I wrote in last week’s Friday Focus post at Devlounge that “restraint is more powerful than the lack of it, especially in design”. The restraint I referred to was the strength and beauty of minimalism compared to the everything-but-the-kitchen-sink technique, but there’s more to it.
Freedom vs. constraint
In this interview with Andy Budd, he explains why complete freedom in design is not necessarily a good thing:
I think that design is all about constraints. Some people love the blank canvas situation, but I don’t at all. I think that’s really for artists, not designers. I think design is all about constraints — business constraints, technology constraints. And it’s those constraints that actually create the innovation.
I think this validates whatever reluctance I have to choose Flash over plain old HTML and CSS. And I can relate to that awful feeling when starting a design that a client gave you total control over.
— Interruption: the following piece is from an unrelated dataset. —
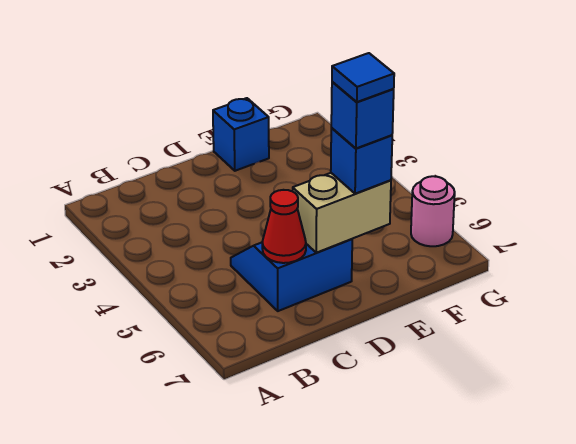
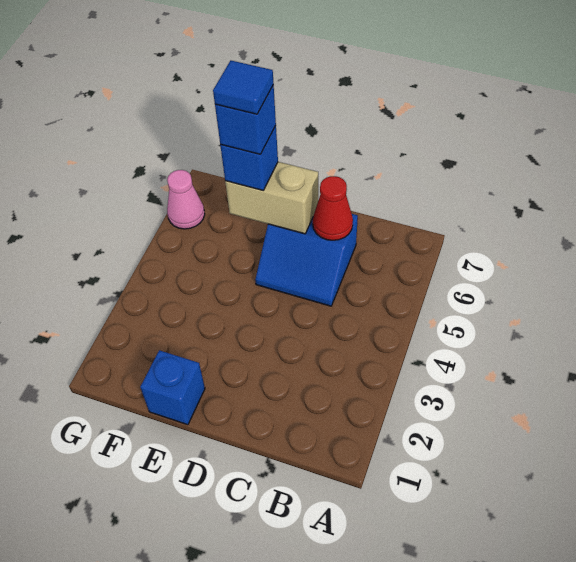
pink round brick G6 level 1 -> pink cone G6 level 1

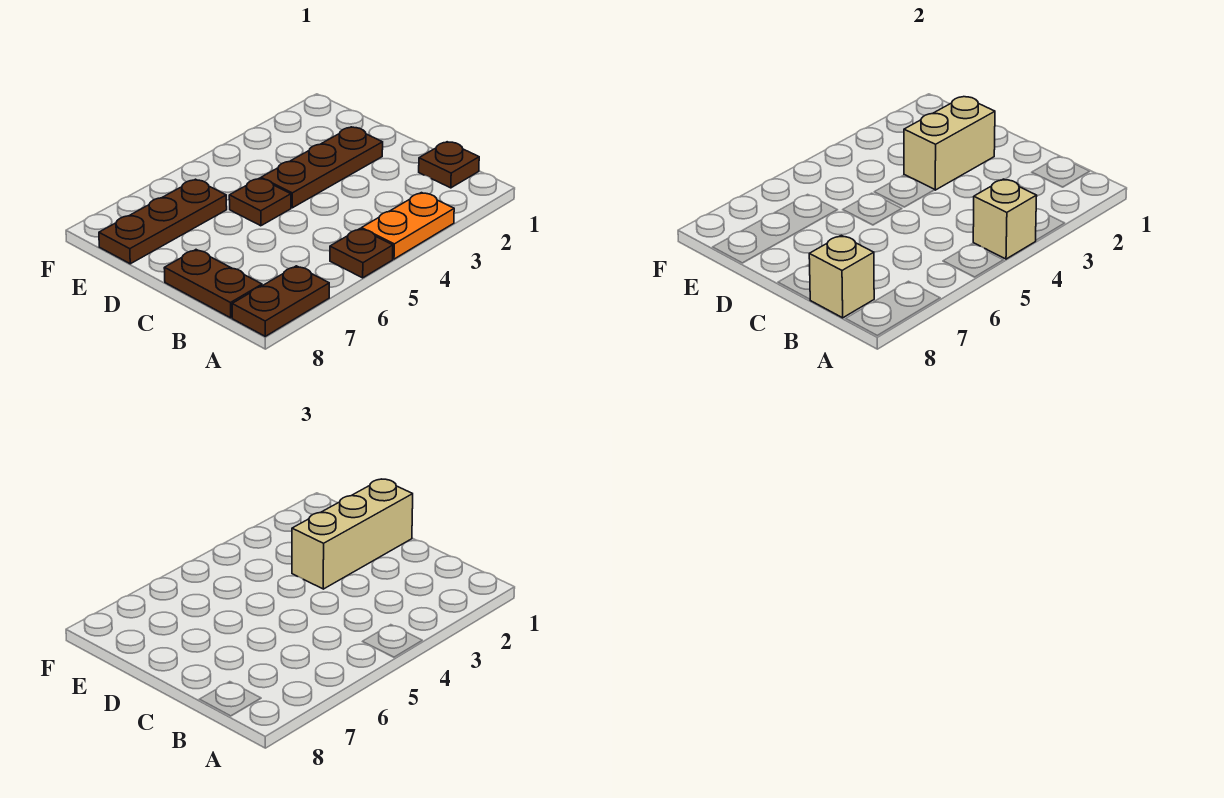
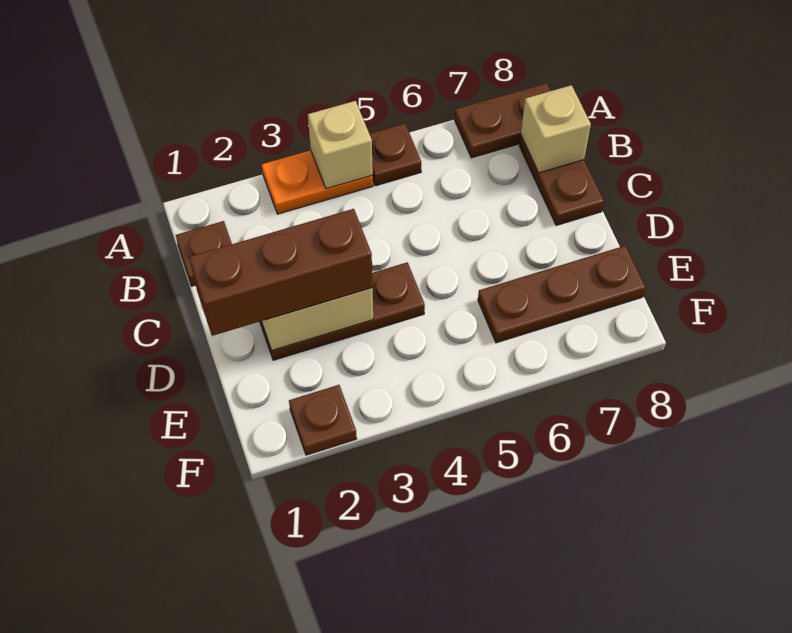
tan brick D1:D3 level 3 -> brown brick D1:D3 level 3
brown plate D5 level 1 -> brown plate F2 level 1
One-hundred percent control is never a good thing. You end up doing things you weren’t paid to do and designing things that aren’t completely your best work.
I also think it’s very rude of a client to leave it up to you at the beginning only to scold you for not doing “what they wanted” in the end.
More than constraint, design goes hand-in-hand with purpose. Levels of purpose vary with every design, but there is still purpose. Is it purpose that distinguishes it from art? Can design actually be distinguished, or should it always be invisible? Is design art?
Going there would be a slippery slope downhill. But designers should try to figure out what design is about even if it begs more questions than answers.